Bloody Brilliant Brownies.

Well, it's been a while. What can I say? I've been busy with other stuff, and a little bit lazy, which is fine, since that's what this blog is all about.

My friend Mez had her birthday party last night and I brought along some of these awesome melt-in-the-mouth brownies. Another friend, jen, who had travelled from Sydney especially to see us and celebrate the birthday, asked if this was a lazy recipe, and it SO is!

So this one's for Jen. Unfortunately, I don't have a photo for this one, but if you've seen one brownie, you've seen them all.

You'll need:
125g dark chocolate
150g butter
1 and a half cups caster sugar
1 cup plain flour
1 teaspoon vanilla essence
1/4 cup cocoa
3 eggs
whatever else you want to put in them (chocolate chips, nuts, mini marshmallows, etc)

Fire up your oven to 180C

Break up the chocolate into pieces, dice up the butter and shove them into a microwave safe jug (you want something with high sides so that you can mix it about without worrying about spills.), and pop it in the microwave for 1 minute. If the beutter is melted after 1 minute, take it out and start mixing with a spatula until the chocolate is melted into the butter and it's smooth. If you need to nuke it for a little longer, do it in 20 second increments. The last thing you want to do is seize (burn) the chocolate and have to start over. That's just a waste.

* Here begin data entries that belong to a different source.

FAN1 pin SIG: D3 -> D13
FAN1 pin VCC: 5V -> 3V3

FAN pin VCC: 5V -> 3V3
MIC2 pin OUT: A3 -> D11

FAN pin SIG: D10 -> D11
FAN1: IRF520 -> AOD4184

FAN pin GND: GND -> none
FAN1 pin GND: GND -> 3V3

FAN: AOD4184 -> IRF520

Set that aside, and crack the eggs into a medium mixing bowl, along with the caster sugar and vanilla essence. Use a whisk to beat it until combined, then add the chocolate mixture and whisk that until it's all combined together.

Here's the secret with brownies. Once you add the dry ingredients, you want to move (beat, stir, whisk) the mixture as LITTLE as possible. So next we're going to sift in the flour and cocoa, then slowly, using the whisk, make cutting motions and long round strokes to bring it all together. This would be the time to also add any nuts and chocolate chips or whatever you're going to put in there.

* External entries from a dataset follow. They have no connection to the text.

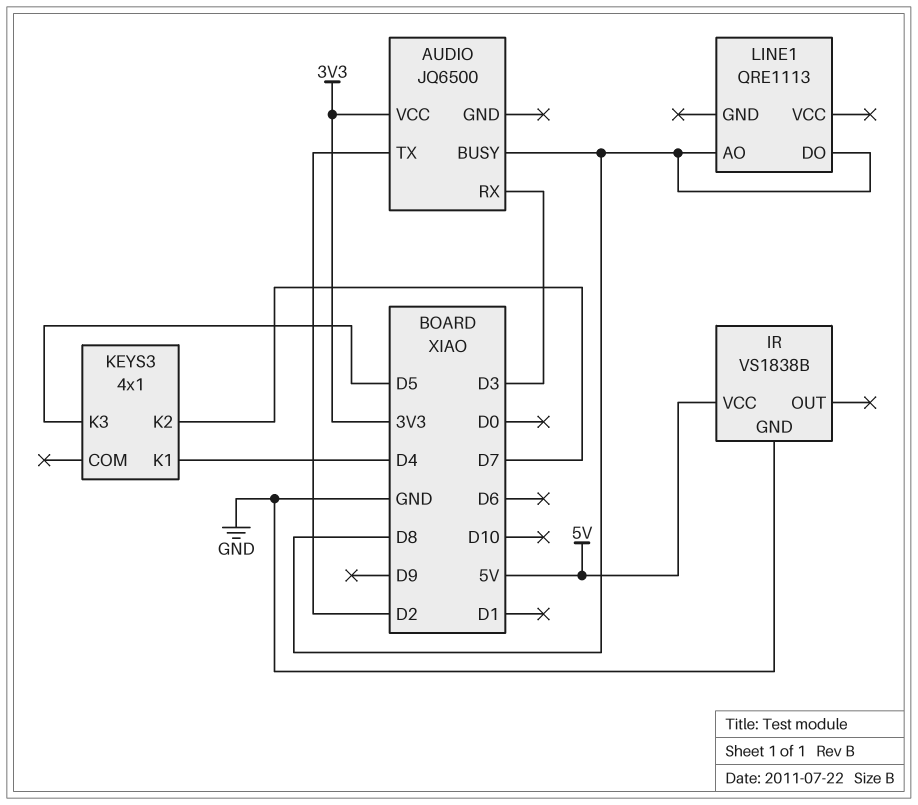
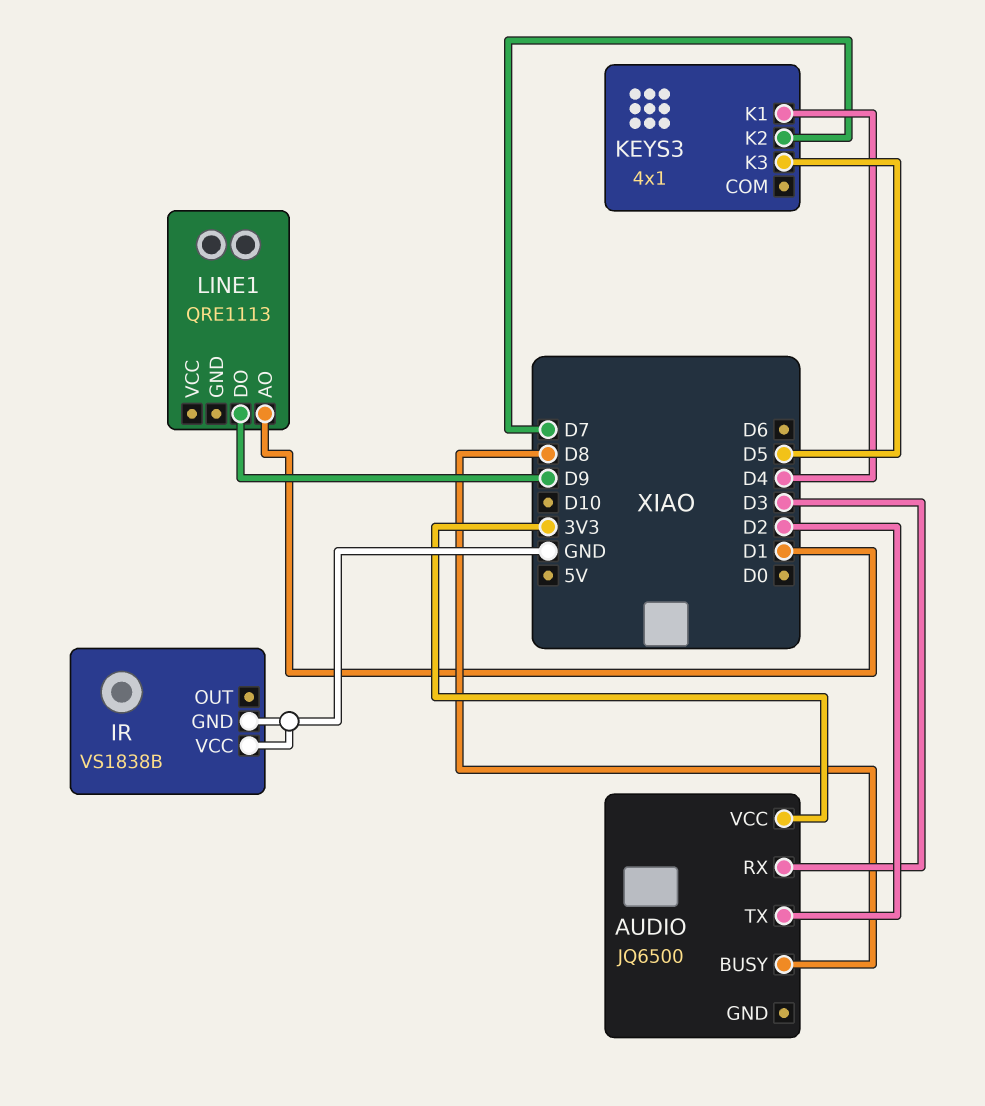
IR pin VCC: 5V -> GND
LINE1 pin AO: D8 -> D1
LINE1 pin DO: D8 -> D9

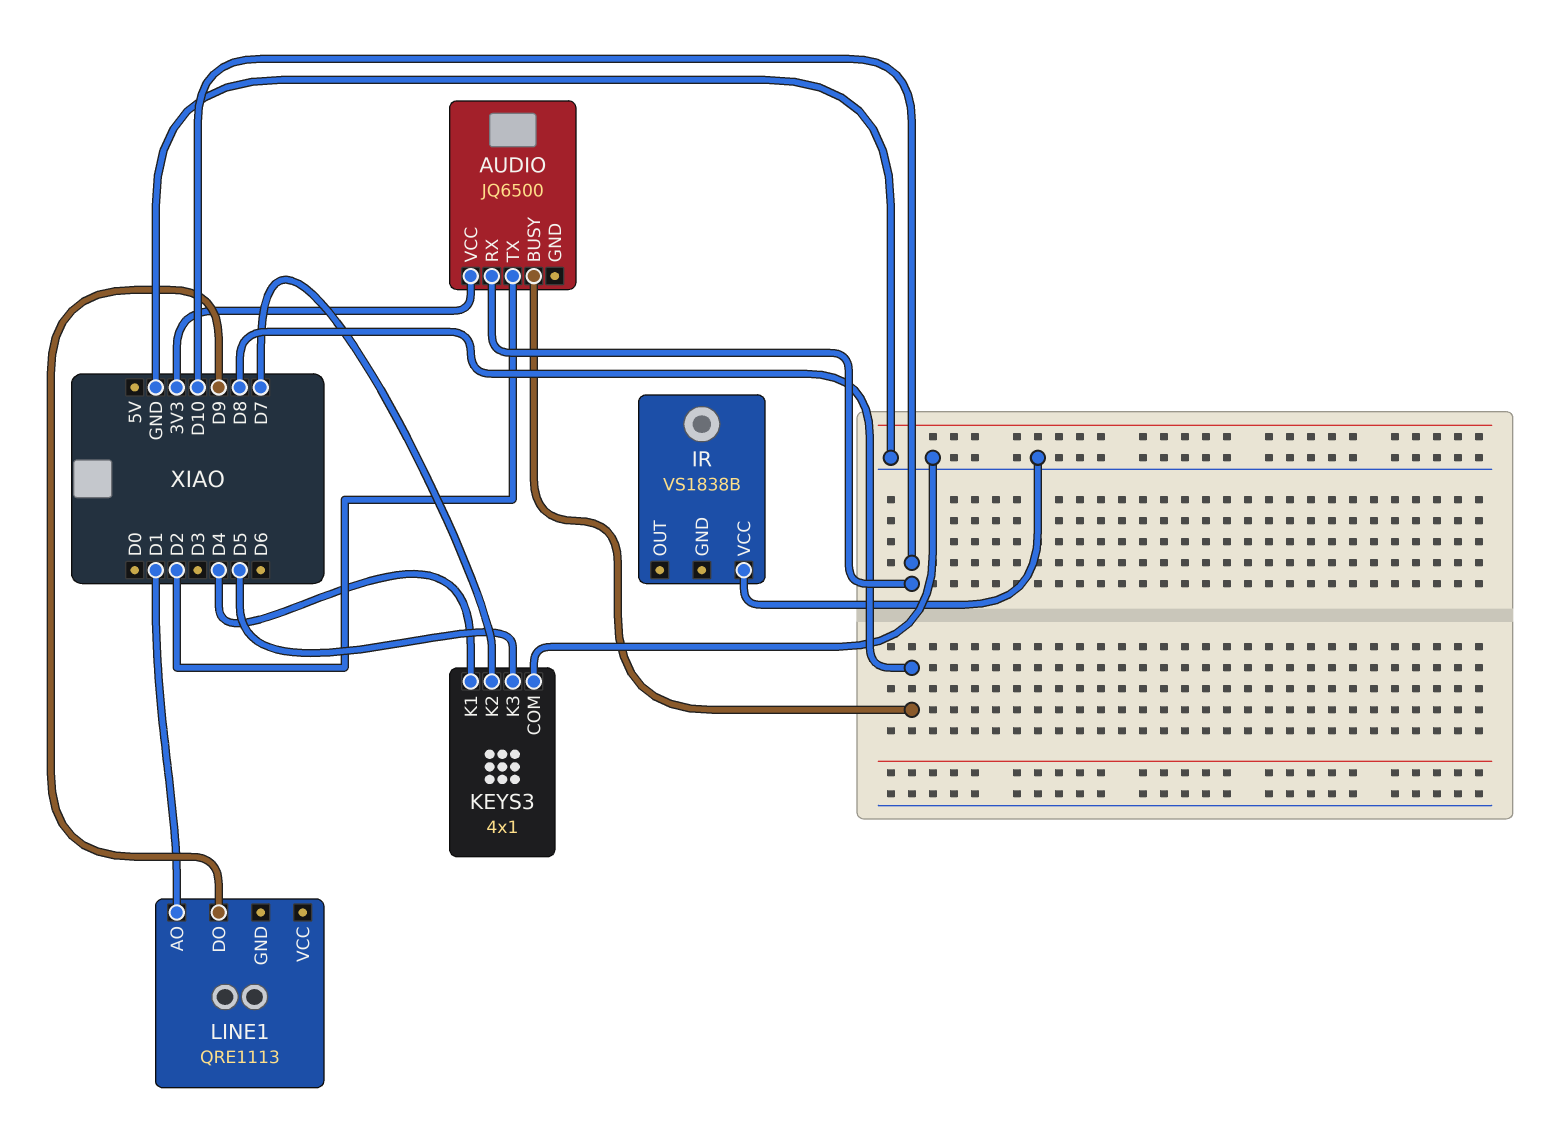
AUDIO pin RX: D3 -> D10
IR pin GND: GND -> none
KEYS3 pin COM: none -> GND

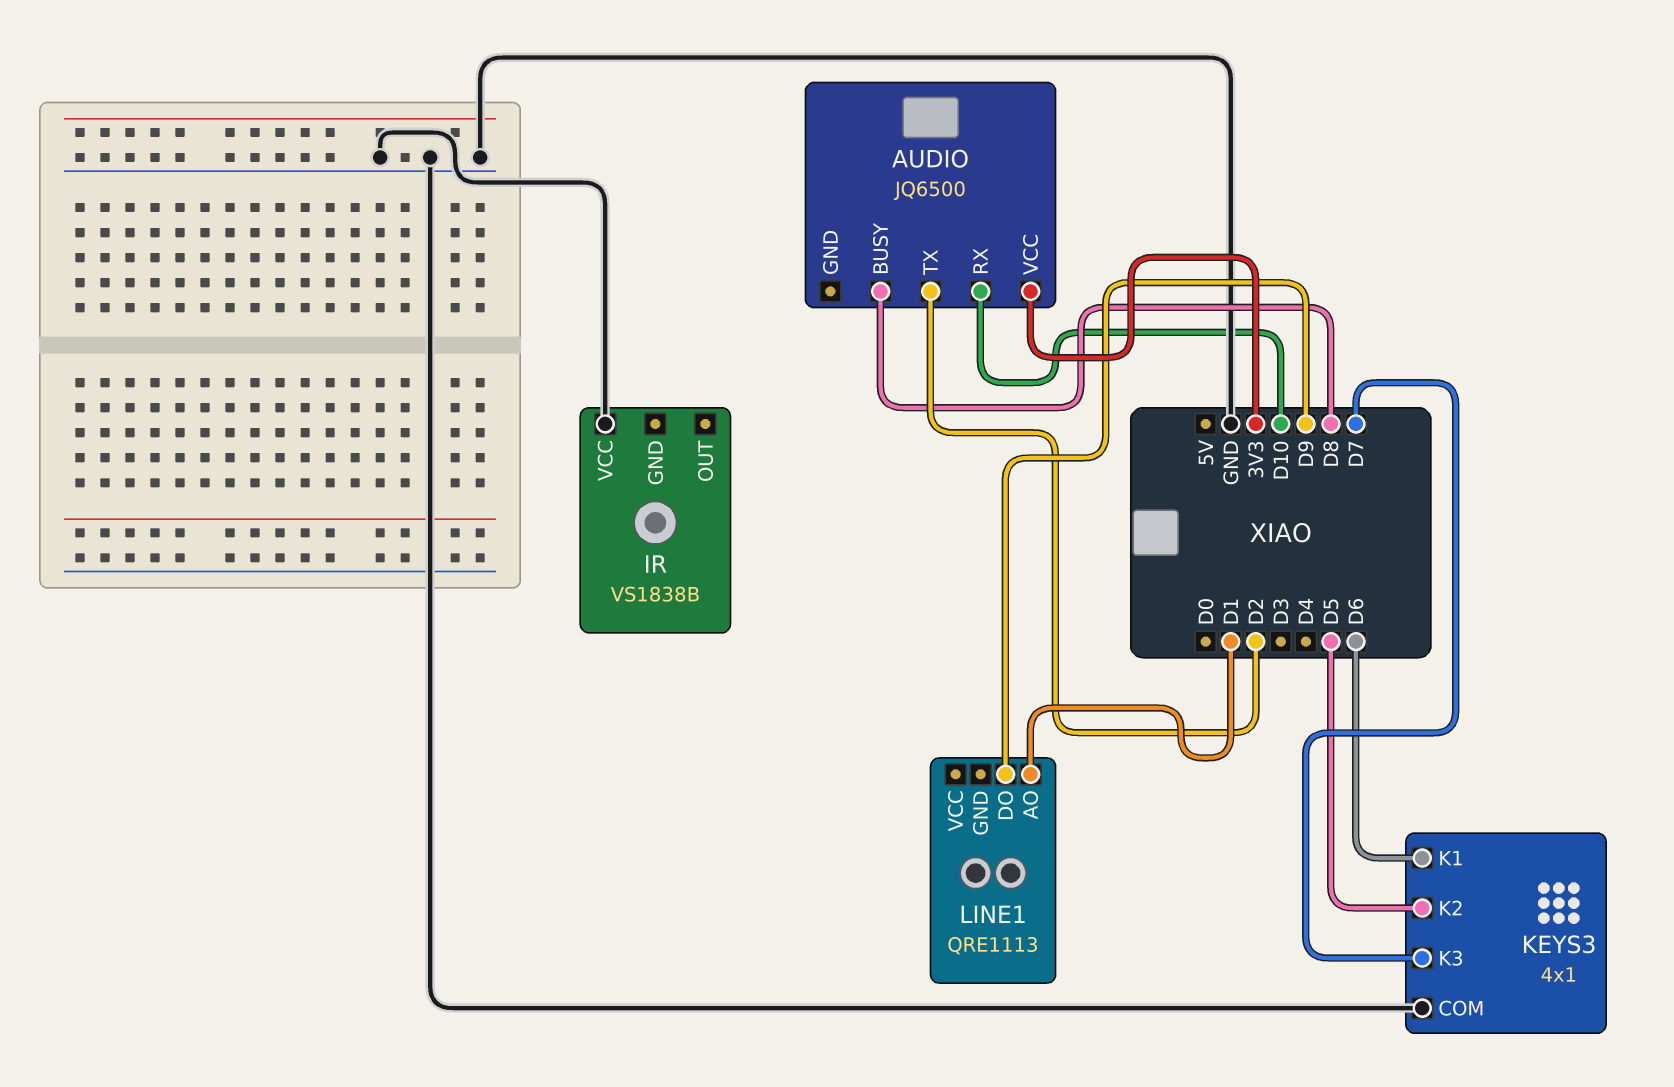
KEYS3 pin K1: D4 -> D6
KEYS3 pin K2: D7 -> D5
KEYS3 pin K3: D5 -> D7

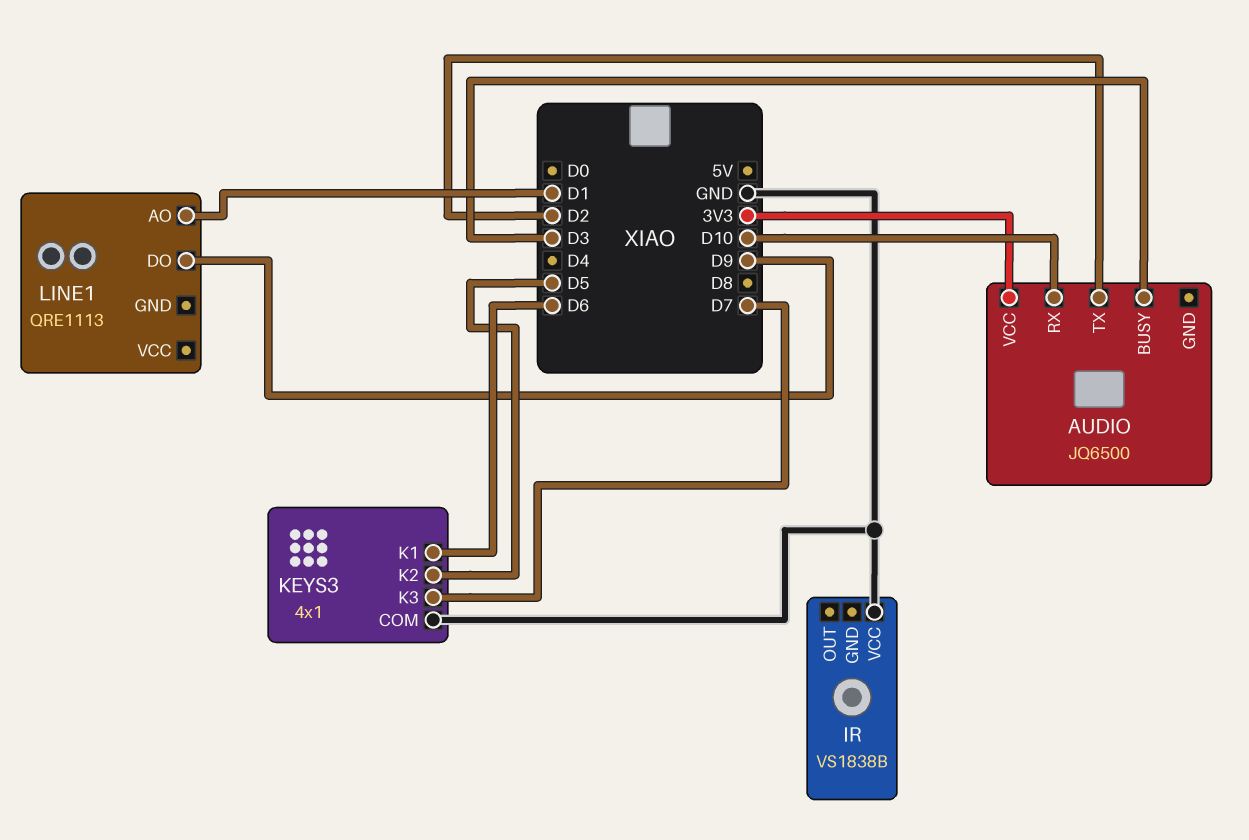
AUDIO pin BUSY: D8 -> D3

Once that's all roughly combined, line a baking tray with greaseproof paper. (I like to use this corningware dish that I have. It's about 40cm x 20cm or thereabouts, and about 5cm thick. Using the spatula that you stirred the chocolate mixture with and haven't bothered cleaning yet, let's get all of that mixture into the baking dish and put it into the oven for 40minutes.

Use your first batch as a test run. Pull them out after 40 minutes, let it cool in the baking dish completely, then remove it, take away the greaseproof paper and put the slab onto a cutting board, using a long knife to slice it into long rectangles or squares, whichever you'd prefer.
If the brownies are too sticky, add 5 minutes to your cooking time next time. If they are too dry/cake-like, take away 5 minutes.

There are a couple of ways that you can finish these off. Traditionally, we dust them with icing sugar. You can just leave them as they are, or you can try this decadent, ridiculous peanut butter option:

Spread a thin layer of peanut butter (enough so that the surface is completely coated with no gaps, but not thick. If you use too much, they'll stick to the roof of your mouth and be gross.) over the top of the brownie slab before you slice it. Then melt about 150g of milk chocolate and spread that over the top of the peanut butter. Set it in the fridge for half an hour before you slice it. You want the chocolate to be set enough that it's no longer runny, and still soft enough that it slices and doesn't crack irregularly when you run the knife through it.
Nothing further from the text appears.